Mit ernstem Gesichtsausdruck sah sie den beiden Übeltätern in die Augen. „Ich weiß, wer nachher aufräumen darf."
„Ist gut, Halmeonis", gab Sofie kleinlaut zu, „eigentlich ist das meiste meine Schuld. Shin hat immer nur gemacht, was ich ihm gesagt habe."
Kurz sah der Erwähnte auf und schüttelte dann energisch den Kopf. „Mit den Nori-Blättern hattest du nichts zu tun. Und das mit der Sojasoße war auch meine Idee."
„Die Sojasoße?", fragte Emily langsam, „Was ist mit der Soja-Soße?"

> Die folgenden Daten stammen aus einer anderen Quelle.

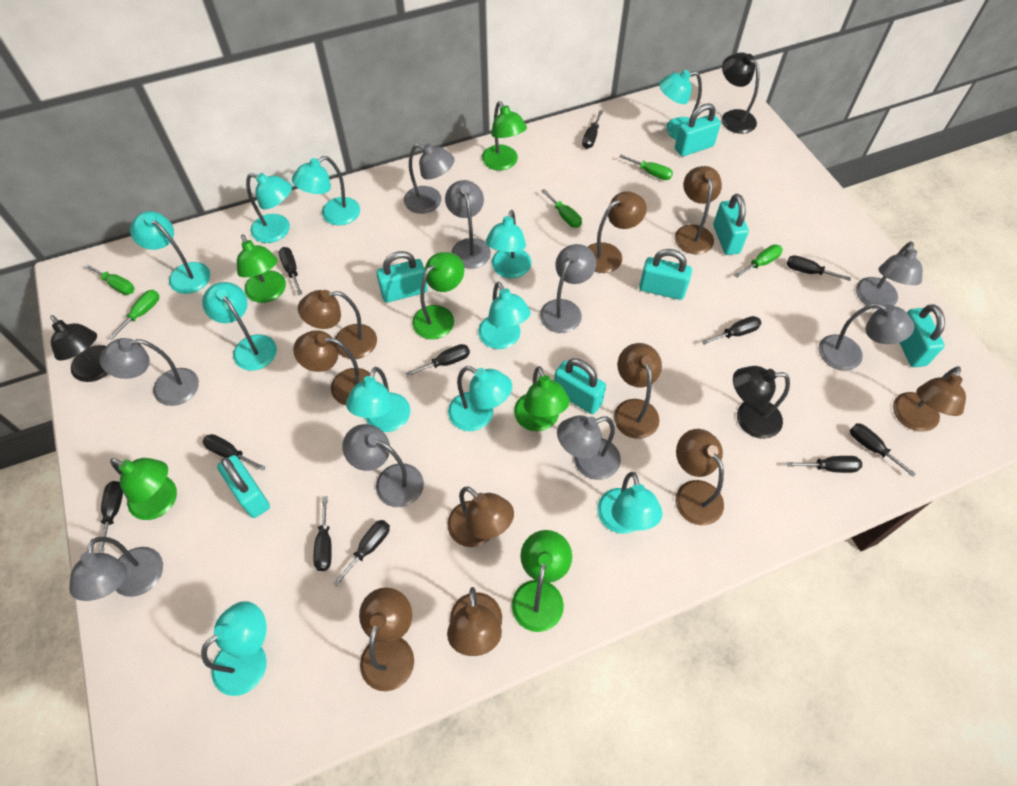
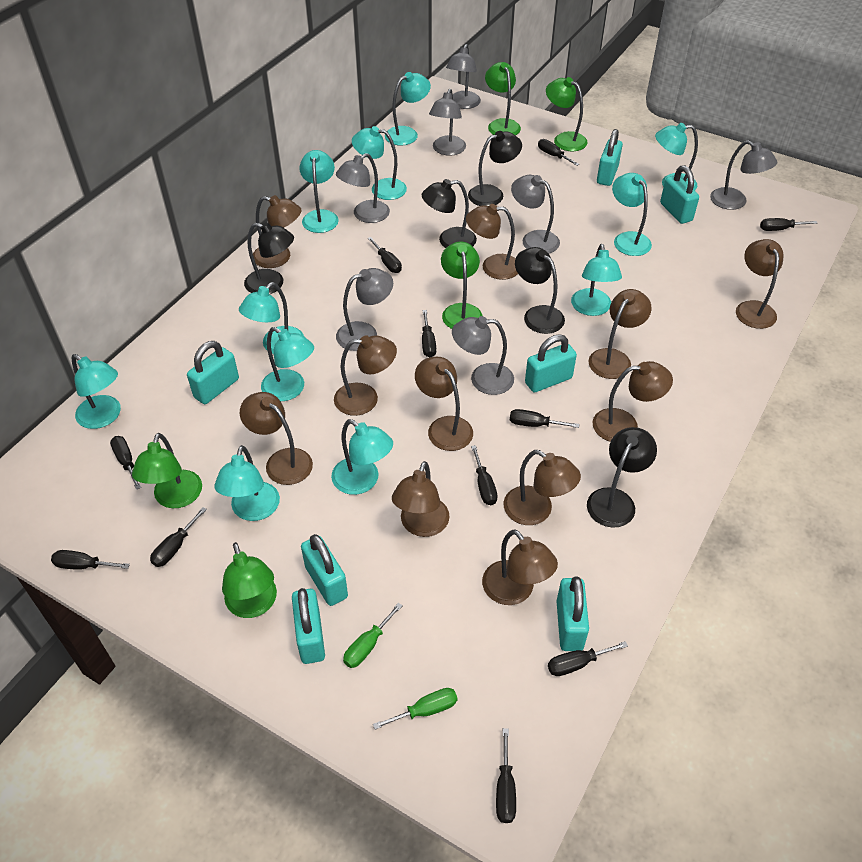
black lamp: 3 -> 5
brown lamp: 10 -> 11
green lamp: 6 -> 5
green screwdriver: 5 -> 2
grey lamp: 9 -> 7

Ertappt warfen die beiden Jüngeren sich einen Blick zu. Dann aber übten sich beide in Schweigen.
„Ahh," die ältere Dame seufzte. „Solange nichts kaputt ist und ihr nachher alles wieder aufräumt, will ich es gar nicht wissen." Mit einem Stöhnen ließ sie sich auf einen der Holzstühle am Esstisch fallen und legte ihre Krücken beiseite. „Also, wo ist diese Gemüsepfanne?"
„Wieso kannst du eigentlich nicht kochen?", fragte Shin unverblümt, als er mit einem Schwamm in der Hand den Herd sauber rubbelte, „Ich dachte irgendwie, du wohnst allein."

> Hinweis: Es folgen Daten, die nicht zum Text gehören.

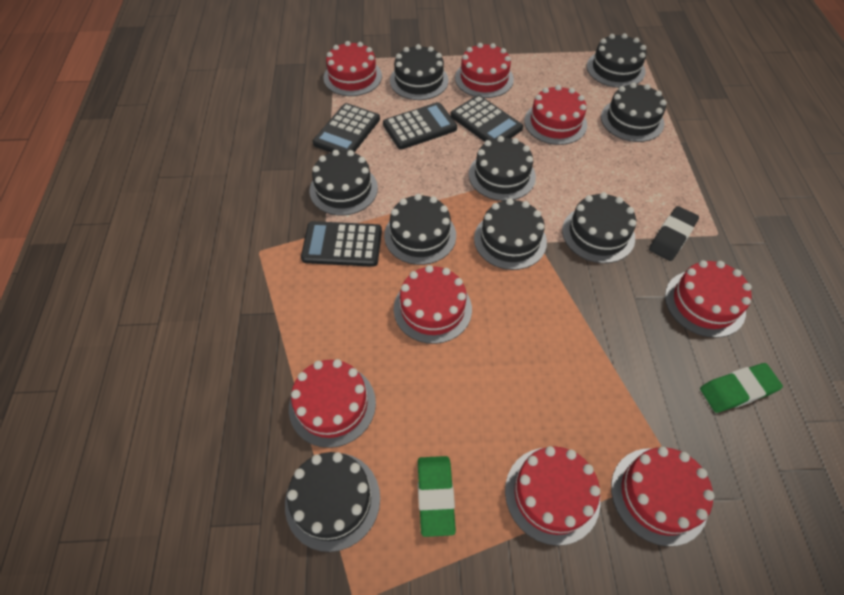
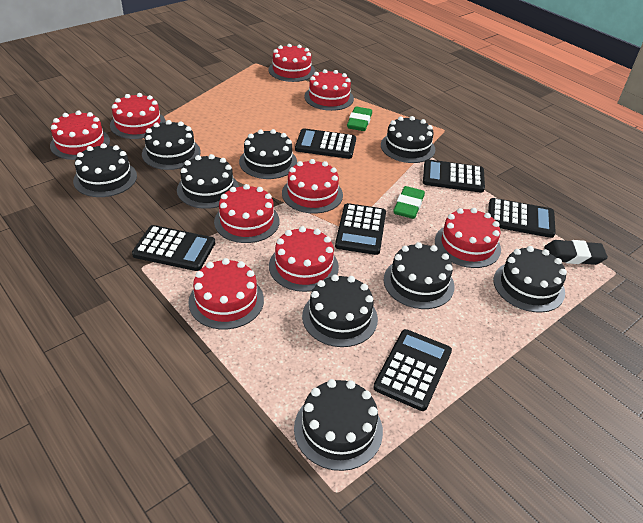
black calculator: 4 -> 6
red cake: 8 -> 9

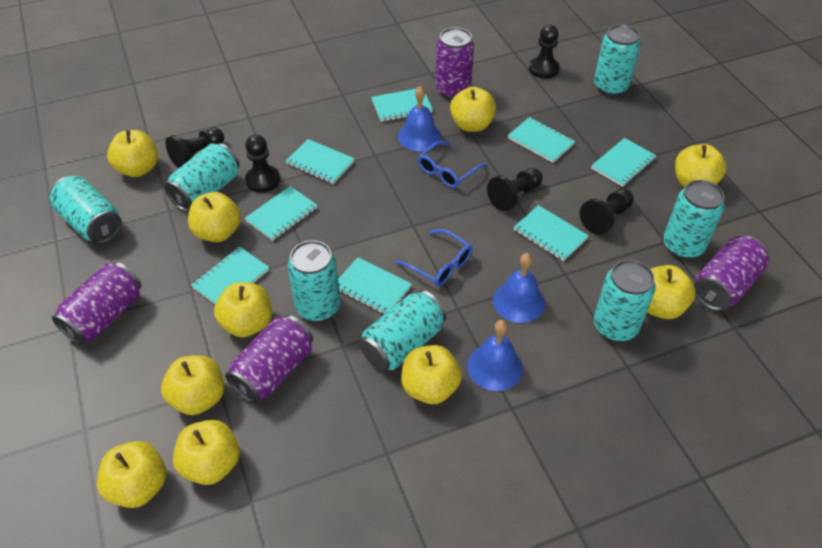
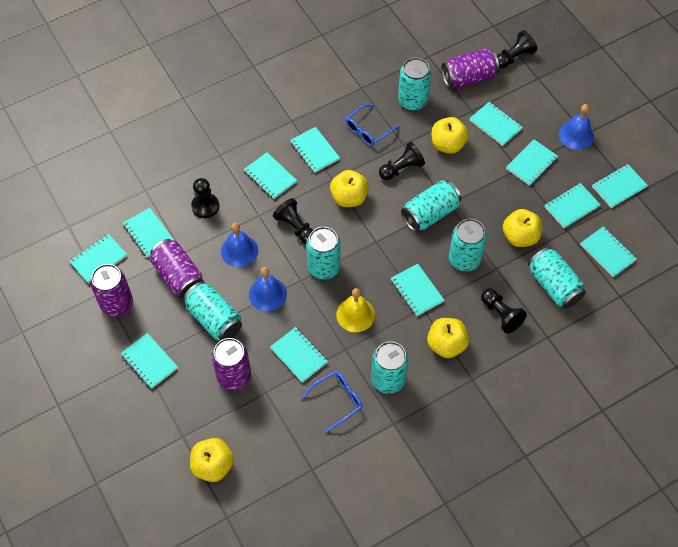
turquoise notebook: 8 -> 12
yellow apple: 10 -> 5
yellow bell: 0 -> 1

„Ani", erwiderte Sofie, mit einer Hand voller Einmaltücher versuchend, die Sojasoße aus der Mikrowelle zu bekommen, „Meine Mitbewohnerin hat vorher Ernährungswissenschaften studiert, oder besser gesagt, angefangen. Und immer wenn ich was kochen will, meckert sie an allem rum, deswegen darf sie jetzt kochen.", sie lachte, „Was meine immer noch miserablen Kochkünste erklärt." Mit einem angeekelten Gesicht verfrachtete sie den von Sojasoße tropfenden Klumpen Papiertücher in den Mülleimer und schnappte sich einen richtigen Lappen. „Und du, wo wohnst du?"
„Bei... meinen Brüdern.", antwortete Shin wortreich.
„In Seoul?"
„Mhm."
„Ist es da nicht laut? Und eng? Und sau schlechte Luft?"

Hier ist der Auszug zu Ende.